Hi all… So today I opened up my hive to have a llok and a problem confronted me :frowning: I have 2 brood boxes, both well populated. plus a flow super on top. Problem is, in the top brood box, the bees have built comb everywhere, and the frames won’t lift out without breaking! Any ideas what I should do?


#2

Well, its not going to get better letting it go like that. You need to be able to inspect those frames so I would recommend finding the time to go thru the brood boxes and scrape away any of the excess burr comb that has been built. This will let you get the frames back in the box with the correct spacing. Try to find the frame with the least amount of burr comb. Once you get one loose the rest will be easier to remove. Hope this helps.


#3

Thanks John. The only thing is, would I have to sacrifice the comb in the frames when they break? As I try to lift the frame out, the top just comes loose and leaves everything else behind.
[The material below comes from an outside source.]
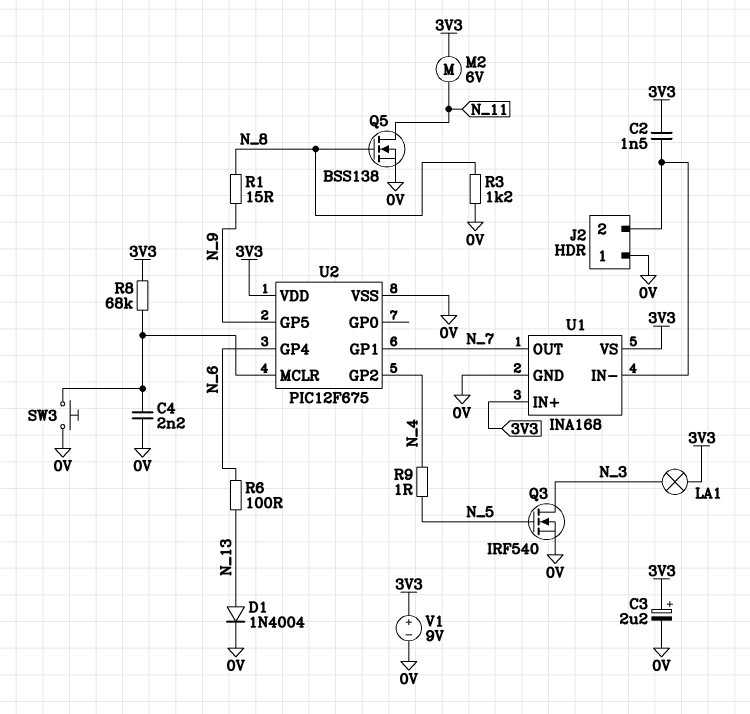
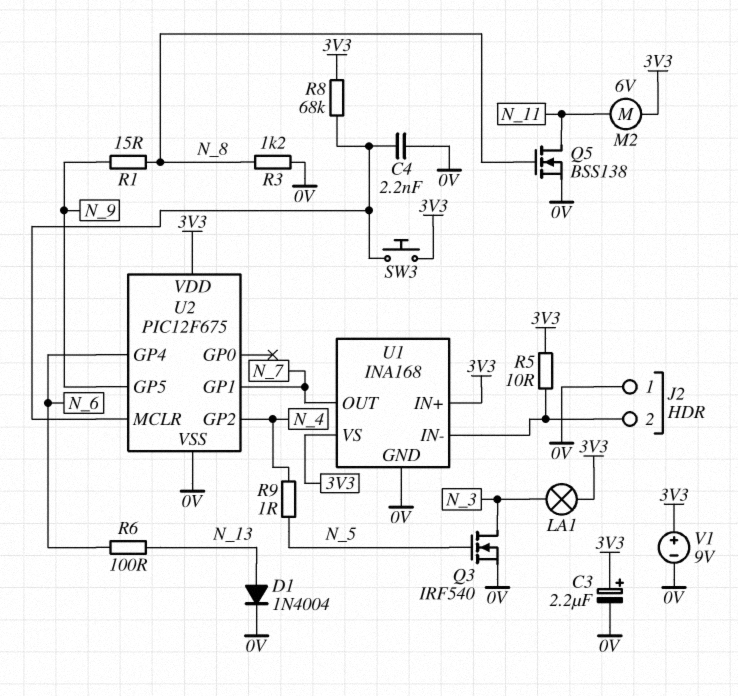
C2: 1.5nF (3V3, J2/2) -> none
R5: none -> 10 (3V3, J2/2)
SW3: button (0V, U2/MCLR) -> button (3V3, U2/MCLR)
Obviously I’d prefer to keep all the comb as its a bit late in the year for the bees to start building up stocks again.


#4

If the frame breaks you can always put the comb back in another frame with rubber bands. The rubber bands will hold the comb in place until the bees secure it to the new frame. Just remember to keep the comb oriented the same way in the new frame as it was in the old one.


#5

Hi @Jon_Luke
Were the frames glued and nailed…do you know? You mean the top bar breaks away from the vertical or side bars?


#6

in that case- perhaps you will be better to leave it as is and deal with it next spring.

One idea for dealing with a really bad box by placing it on a new box with all fresh foundation- waiting until the bees fill out the new box- and using a queen excluder to keep the queen down below. Then let all the brood in the bad box hatch put- and then harvest it when it is just honey using an escape board. The difficulty in this idea is that it will take ages- and making sure you get the queen into the new box.

@Dan2 hmm sounds liek it doesn’t it? Makes me glad I take the time to use brad nails and glue


#7

Hi Jon, What I would do is on a warm day remove the top brood box and lay it on its end on top of the bottom brood box, smoke the box to calm the bees down and using a long sharp knife do a couple of cuts between each frame and especially between the box and the end frames. Then try to push out the end frame from the bottom rather than pulling from the top.
When you have each frame out clear it of bees and use flat head nails to hold the end timbers in place to the top bar, two nails vertically and one horizontally through the shoulder of the upright into the top bar on each end then a single nail through the bottom bar into the upright timber on each end. Trim off any bridging or bur comb.
I am assuming two things, the frames are langstroth style and that when the frames were assembled they were not glued and nailed. It is now too late to glue them.
Work your way through each frame in the box then fit it in the lower position, leave the bees a few days to settle then look at the box now in the top position.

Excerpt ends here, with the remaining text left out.